A big British pension fund adviser is coming to shake things up at some large U.S. banks.
"The state of shareholder rights in the U.S. is dismal," said Colin Melvin, chief executive of Hermes Equity Ownership Services Ltd., which advises clients who hold $100 billion of assets. "We'd be delighted to help change that."
Mr. Melvin, whose firm has lobbied for reforms at such huge European companies as Royal Bank of Scotland and Siemens, is now spending more time in New York to meet with big financial institutions and suggest needed changes in their business practices and boardrooms. He declined to identify the institutions, "but you can probably imagine who they are," he said in an interview in New York.
Citigroup? Bank of America? AIG? Mr. Melvin wouldn't say. But, among other things, he'd like to see U.S. companies grant investors an advisory vote on the pay of top executives and make it easier for shareholders to nominate and elect board members of their own choosing.
The arrival of London-based Hermes to New York comes as institutional money managers around the globe show signs of discarding their traditionally passive ways after the economic collapse savaged so many of their holdings.

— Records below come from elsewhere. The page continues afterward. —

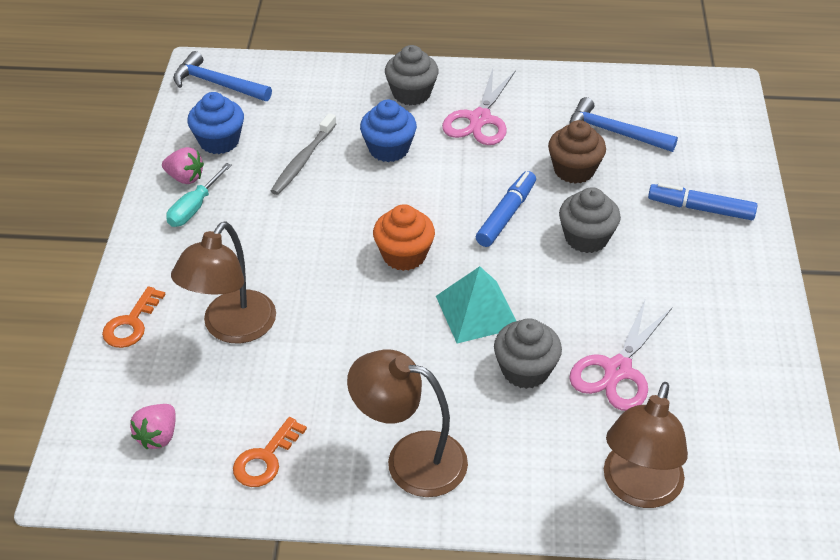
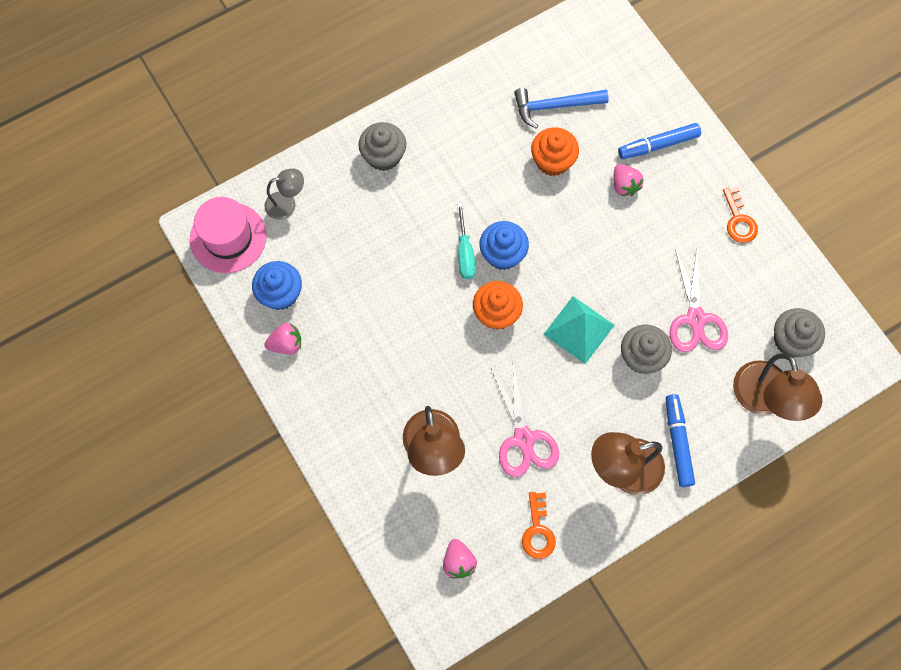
camera: 35 degrees left, 25 degrees up
(131, 323) = (363, 492): orange key -> orange key (738, 220)
(194, 208) = (318, 367): turquoise screwdriver -> turquoise screwdriver (465, 253)
(217, 84) = (228, 237): blue hammer -> pink hat
(291, 85) = (287, 204): none -> grey lamp
(303, 160) = (358, 272): grey toothbrush -> none
(388, 149) = (410, 222): blue cupcake -> blue cupcake (502, 254)
(479, 119) = (452, 152): pink scissors -> pink scissors (523, 439)
(506, 215) = (537, 232): blue marker -> blue marker (678, 442)
(574, 170) = (552, 161): brown cupcake -> orange cupcake
(586, 238) = (603, 220): grey cupcake -> grey cupcake (791, 340)
(634, 222) = (624, 185): none -> pink strawberry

Hermes Equity Ownership Service is a unit of London-based Hermes, which manages about $40 billion in assets.
A group sponsored by the United Nations, the Principles for Responsible Investment Initiative, on March 2 called for its 500 members including some of the nation's top money managers, such as BlackRock Inc., JPMorgan Asset Management and several major public pension plans to admit to mistakes they made during the run-up to the crisis and urged them to more actively address companies "where risks are not being managed appropriately." In board elections at many leading corporations this spring, the U.N. group urged, investors should "ensure their shares are voted in an informed and robust way."
Such signs of institutional investors taking a more aggressive stance come as corporations brace for what looks like especially contentious annual stockholder meetings later this spring. Activist shareholders are planning to voice their dissatisfaction at these affairs.
Mr. Melvin said Hermes would rather not display its displeasure in public by filing shareholder resolutions or releasing its correspondence with companies, as some hedge fund managers do. Rather, it prefers to discreetly lobby for change in private meetings.
"We don't make a fuss," Mr. Melvin said, "publicly."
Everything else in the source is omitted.